Zircons in metasedimentary rocks are extensively studied to understand the provenance and tectonic evolution of orogenic belts, since it is believed that zircon can preserve the isotopic composition of different stages of orogenesis. In this study we report SHRIMP ages and geochemical characteristics of zircons in impure metacarbonate rocks from the Sør Rondane Mountains (SRMs), East Antarctica. The SRMs, located in the Neoproterozoic to Early Cambrian East African-Antarctic collisional orogen, are composed of medium- to high-grade metasedimentary, metaigneous and intrusive rocks of diverse composition. Multidisciplinary geological studies have revealed that this region can be separated into two distinct terranes, a metasedimentary and metaigneous dominated Northeastern (NE) and a meta-tonalitic and meta-sedimentary dominated Southwestern terrane (SW), that collided at around 650-660 Ma along the Main Tectonic Boundary [1] [2]. Strontium isotope chemostratigraphy of pure metacarbonate rocks suggested late-Tonian (880-850 Ma) apparent depositional ages in the SW terrane, whereas those in the NE terrane recorded early Cryogenian ages (820-790 Ma) [3]. Furthermore, a detailed study of Nd isotopes in the metacarbonates has helped to identify the existence of an extinct East Antarctic Ocean and its peripheral oceanic island arc system that preceded the formation of the East Antarctic continent in the Neoproterozoic before the final assembly of Gondwana.

In contrast to the typical sedimentary O and C isotopic composition, low concentrations for mobile trace elements and flat REE patterns for pure metacarbonates, the impure metacarbonates have heterogeneous O and C isotopic compositions, high concentrations of mobile elements and LREE enriched patterns. These together with the presence of hydrous minerals in impure metacarbonates suggest that they have been affected extensively by fluid infiltration events. Petrographic observations revealed that zircon is abundant. Superficially the grains appear detrital, but CL imaging revealed textures consistent with metamorphic growth. SHRIMP analyses of zircons in three impure metacarbonate rocks gave well defined tight concordia U-Pb zircon ages of 545 +/- 1 Ma (n=55), 546+/- 2 Ma (n=33) and 549 +/- 2 Ma (n=58), younger than the peak metamorphism of the SRMs.

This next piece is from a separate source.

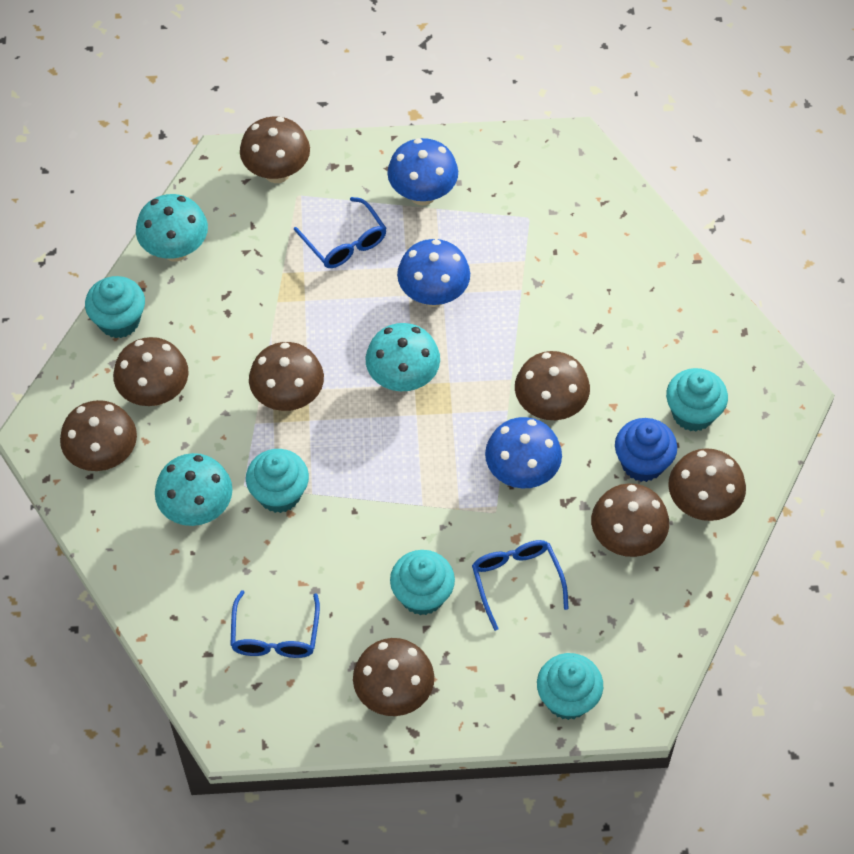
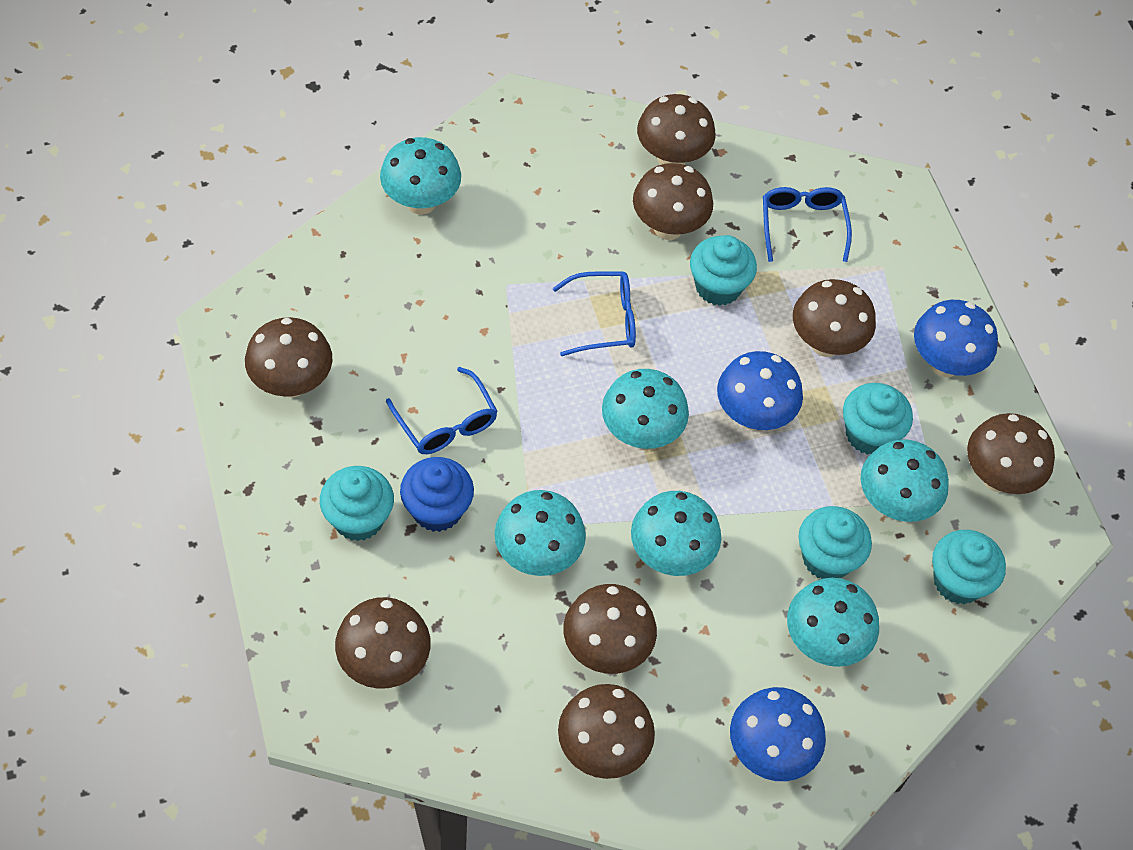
turquoise mushroom: 3 -> 6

Oxygen analyses of dolomite/calcite and zircon in these rocks yielded interesting results—high d18O(SMOW) for zircon of about 23.4‰, and 24‰ in the surrounding dolomite. Similar to the previous reports on high oxygen isotope ratios for zircons in metacarbonate rocks from Sri Lanka and Myanmar [5], the zircons in the Sør Rondane impure metacarbonate rocks have not only re-equilibrated with the U-Pb system at c.550 Ma, but also for the oxygen isotopes with the surrounding carbonate minerals. Based on the evidence from oxygen isotopes, we suggest the possibility of oxygen isotope equilibration between zircon and carbonate and total dissolution-reprecipitation of zircons in metacarbonate rocks during the last stage of fluid infiltration coeval with the granitic activity. We also discuss the possible role of alkaline Ca-bearing fluids that might have been instrumental for the recrystallization process of zircon in metacarbonate rocks.

References: [1] Osanai et al. (2013) Precambrian Research, 234 8-29. [2] Hokada et al. (2013) Precambrian Research 234, 183-209. [3] Otsuji et al. (2013) Precambrian Research 234, 257-278. [4] Otsuji et al. (2016) Journal of Mineralogical and Petrological Sciences (in press). [5] Cavosie et al. (2011) Contributions to Mineralogy and Petrology 162, 961–974.